De bloqueos a poder: el oscuro camino de Leonardo Loza que inquieta a Cochabamba

La figura de Leonardo Loza se ha convertido en el centro de una tormenta política que despierta temores, críticas y una pregunta que retumba cada vez con más fuerza en las calles de Cochabamba: ¿qué oscuro futuro le espera al departamento?

Para sus detractores, el nombre de Loza no se asocia a desarrollo ni progreso, sino a una palabra que genera tensión inmediata: bloqueos. El recuerdo de conflictos como el registrado en Parotani sigue vivo, donde largas jornadas de cierre de vías dejaron pérdidas económicas, desesperación en la población y una sensación de abandono total. Sectores críticos lo señalan como un actor clave en estas medidas de presión, lo que alimenta el temor de que Cochabamba pueda quedar atrapada en un ciclo constante de paralización. ¿Se viene una era de carreteras cerradas, mercados desabastecidos y ciudadanos rehenes del conflicto?

Pero las dudas no terminan ahí. Su cercanía con Evo Morales y el llamado “evismo” reabre un debate aún más profundo: el estado del Trópico de Cochabamba tras décadas bajo esa línea política. Críticos apuntan a una realidad que consideran alarmante: comunidades sin alcantarillado, familias dependiendo de pozos ciegos y niveles de pobreza que no habrían cambiado significativamente en más de 20 años. ¿Cómo es posible que una región con tanto tiempo bajo una misma dirección política no haya logrado despegar? ¿Ese es el modelo que se pretende expandir al resto del departamento?

En materia de seguridad, las alarmas también están encendidas.
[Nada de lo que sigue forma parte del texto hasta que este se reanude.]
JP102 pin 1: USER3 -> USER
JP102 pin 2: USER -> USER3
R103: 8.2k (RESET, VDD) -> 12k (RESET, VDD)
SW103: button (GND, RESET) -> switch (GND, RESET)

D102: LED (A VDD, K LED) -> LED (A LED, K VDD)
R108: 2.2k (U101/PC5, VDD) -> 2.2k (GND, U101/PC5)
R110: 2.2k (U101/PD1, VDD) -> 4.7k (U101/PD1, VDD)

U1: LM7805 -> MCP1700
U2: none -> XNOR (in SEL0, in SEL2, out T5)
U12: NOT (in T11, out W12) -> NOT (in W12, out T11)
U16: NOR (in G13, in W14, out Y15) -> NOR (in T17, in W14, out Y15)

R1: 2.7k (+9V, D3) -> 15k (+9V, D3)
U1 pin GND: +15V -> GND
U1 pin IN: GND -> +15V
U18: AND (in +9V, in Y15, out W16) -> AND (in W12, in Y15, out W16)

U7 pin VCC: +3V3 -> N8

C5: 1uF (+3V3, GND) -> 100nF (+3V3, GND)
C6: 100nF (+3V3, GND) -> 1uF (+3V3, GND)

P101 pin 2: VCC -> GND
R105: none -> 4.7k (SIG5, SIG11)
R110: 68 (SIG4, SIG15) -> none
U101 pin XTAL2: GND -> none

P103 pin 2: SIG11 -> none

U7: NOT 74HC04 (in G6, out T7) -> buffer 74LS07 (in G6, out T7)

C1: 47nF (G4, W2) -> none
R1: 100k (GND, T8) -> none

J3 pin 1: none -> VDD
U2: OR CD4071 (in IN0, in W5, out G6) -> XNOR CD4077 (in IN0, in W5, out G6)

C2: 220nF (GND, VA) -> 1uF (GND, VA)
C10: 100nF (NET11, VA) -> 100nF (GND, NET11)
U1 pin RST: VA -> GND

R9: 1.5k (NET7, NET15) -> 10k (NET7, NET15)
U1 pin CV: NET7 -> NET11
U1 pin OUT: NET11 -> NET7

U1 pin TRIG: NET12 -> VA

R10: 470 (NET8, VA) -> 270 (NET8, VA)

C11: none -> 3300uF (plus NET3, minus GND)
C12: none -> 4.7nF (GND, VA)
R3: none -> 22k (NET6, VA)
Voces opositoras sostienen que el Chapare ha dejado atrás su imagen de destino turístico para convertirse en una zona marcada por la inseguridad creciente. Si esto es así, surge otra interrogante inquietante: ¿está Cochabamba a punto de replicar ese escenario a mayor escala?

A esto se suma la polémica por propuestas consideradas simbólicas, como la intención atribuida a Loza de impulsar la instalación de un busto de Evo Morales en la Asamblea Legislativa Departamental. Para muchos, esto refleja una prioridad política desconectada de las necesidades urgentes de la población. ¿Se gobernará con monumentos mientras crecen las carencias?

El pasado también vuelve a escena. Declaraciones de 2015, difundidas por ANF, sobre la intención de sectores cocaleros de contar con medios de comunicación propios, se cruzan con denuncias públicas sobre un controvertido allanamiento a la vivienda del empresario Wilson Sahonero, propietario de medios locales. Este caso fue señalado por algunos sectores como irregular y vinculado a presiones, aunque forma parte de versiones en disputa dentro del ámbito público. Aun así, deja una sombra de duda: ¿qué tipo de relación podría existir entre poder político y medios de comunicación?

Las críticas más duras incluso lo califican como un líder confrontacional, acusándolo de fomentar división antes que soluciones. En ese contexto, la pregunta vuelve a aparecer, más inquietante que nunca: ¿le espera a Cochabamba un futuro marcado por el conflicto permanente, la pobreza estancada y decisiones polémicas?

Mientras algunos lo ven como un representante de sectores sociales históricamente postergados, otros advierten que su eventual llegada a mayores espacios de poder podría significar un punto de quiebre para el departamento. Entre el temor, la incertidumbre y la polarización, Cochabamba parece asomarse a un escenario incierto.